Do you know of any new magazines (other than ALAP) that are being planned right now? I got an email from a guy in the US named Bryant who was going to do a zine called Ov Crosses & Knives -- "primarily dealing with primitive black metal, harsh noise, experimental, occult chaos...." That was supposed to happen around summertime, but I guess it got canned. He was going to interview Alfarmania, the Utmarken gang, plus others.

I also heard some rumours about a zine that was going to be purely focused (obsessively so, I guess) on wall noise. I don't know much more than that though.

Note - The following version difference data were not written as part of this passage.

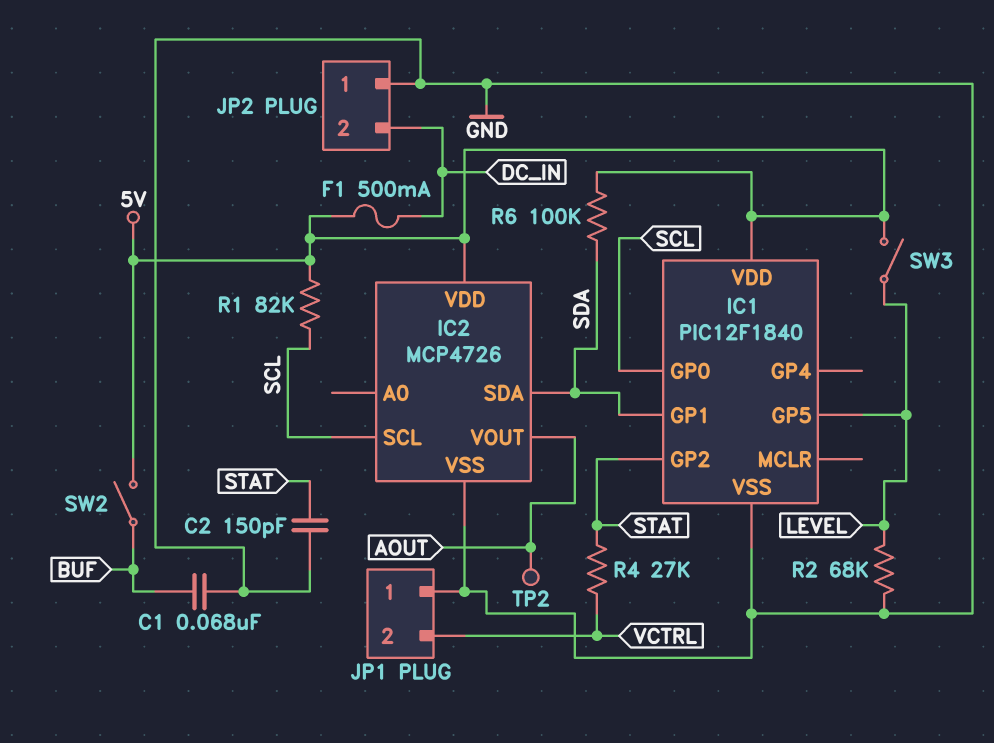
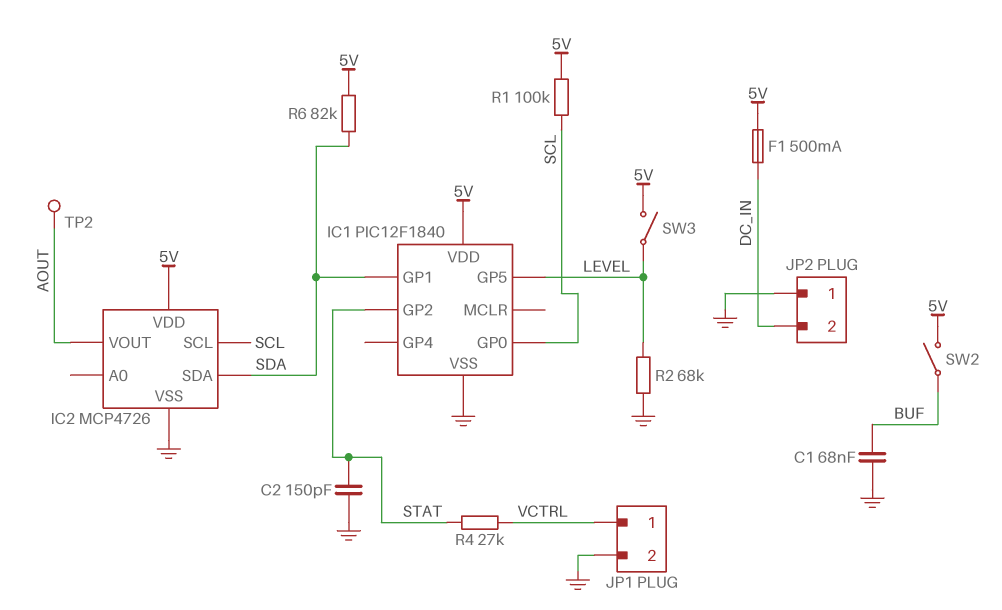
JP1 pin 1: GND -> VCTRL
JP1 pin 2: VCTRL -> GND
R1: 82k (5V, SCL) -> 100k (5V, SCL)
R6: 100k (5V, SDA) -> 82k (5V, SDA)

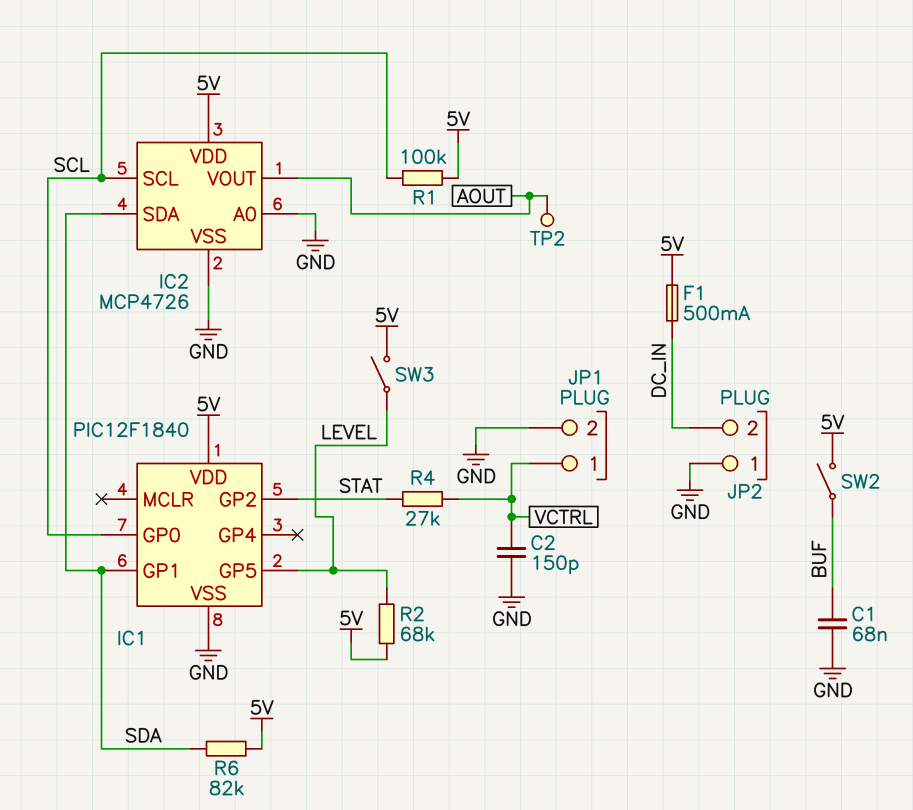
C2: 150pF (GND, STAT) -> 150pF (GND, VCTRL)
IC2 pin A0: none -> GND
R2: 68k (GND, LEVEL) -> 68k (5V, LEVEL)

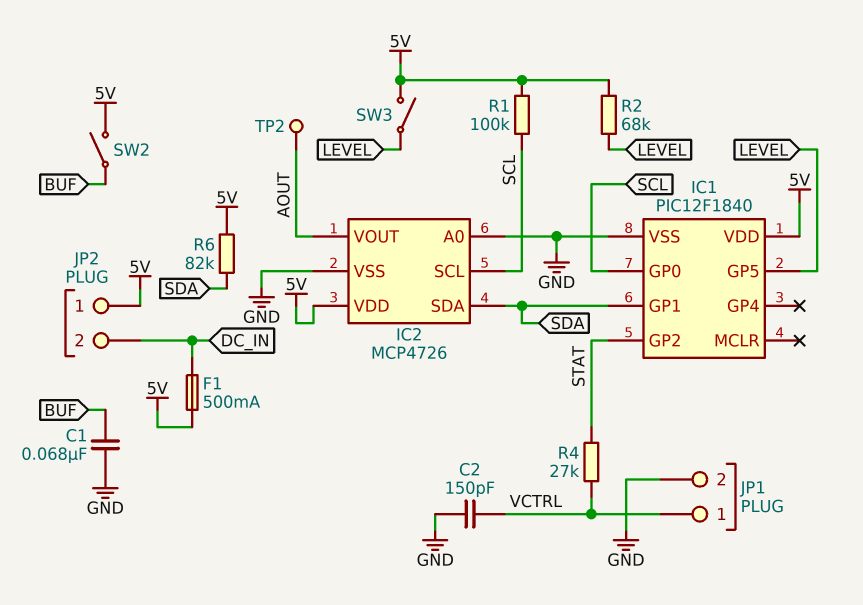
JP2 pin 1: GND -> 5V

Possibly of interest here, although more as a side-step -- I just read a really good article on wall noise in a Swedish cross-cultural magazine. It is written by American writer and "sound designer" William Hutson, and attempts to place the wall noise phenomenon within contemporary art history, and also to discuss what wall noise has to offer in the way of critique of our relation to attentiveness today. The article covers the current (as in 2004 and onwards) wall noise scene, mainly focusing on The Rita. As this is translated from English language, I can only give some quotes in Swedish, but I hope the full article will somehow be published in its original language (yes, hint for magazine editors). It is well worth reading! In the following passage, he truly nails one of the problems with the current scene of carbon copy "wallers" ~

QuoteHNW var på en och samma gång ett tillbakablickande historiskt projekt och en framåtriktad omformning av noisegenrernas morfologi. Det blev ett samlingsrop för yngre musiker som försökte skilja ut sig själva från den generation av etablerade artister som redan hade nått framgång inom den experimentella musiken. Då det är relativt enkelt att åstadkomma en oinspirerad, men godtagbar, HNW-inspelning, kom en ström av nykomlingar inom noiserörelsen som hade varit inaktiva (eller åtminstone okända) innan stilen hunnit ta ordentlig form. Men i stället för att omfamna The Ritas öppenhet började nya entusiaster och artister definiera HNW som ett strikt regelverk. På chockerande kort tid började många av dess utövare att likna en sektliknande blandning av sanna troende, lismande anhängare och folk som bara red på vågen. Subgenren fick drag av ett slags domedagsreligion, och dess förespråkare började bedöma utövarna och deras verk i termer av "äkthet" -- hur trogna de var genrens regelverk. De ursprungliga stilbildarna, artister som The Rita, The Cherry Point och Richard Ramirez blev påvar och kardinaler för horder av dyrkare som nyss hade köpt sin första Boss Metal Zone-pedal och kontaktmikrofon. Enskilda musikstycken kallades inte längre för spår eller kompositioner utan walls, väggar, och artisterna blev wallers. Det vimlade av metaforer och ordlekar på temat mureri. En artist som gjorde en vägg men inte uteslutande bekände sig till HNW var en dilettant, en posör, en kättare.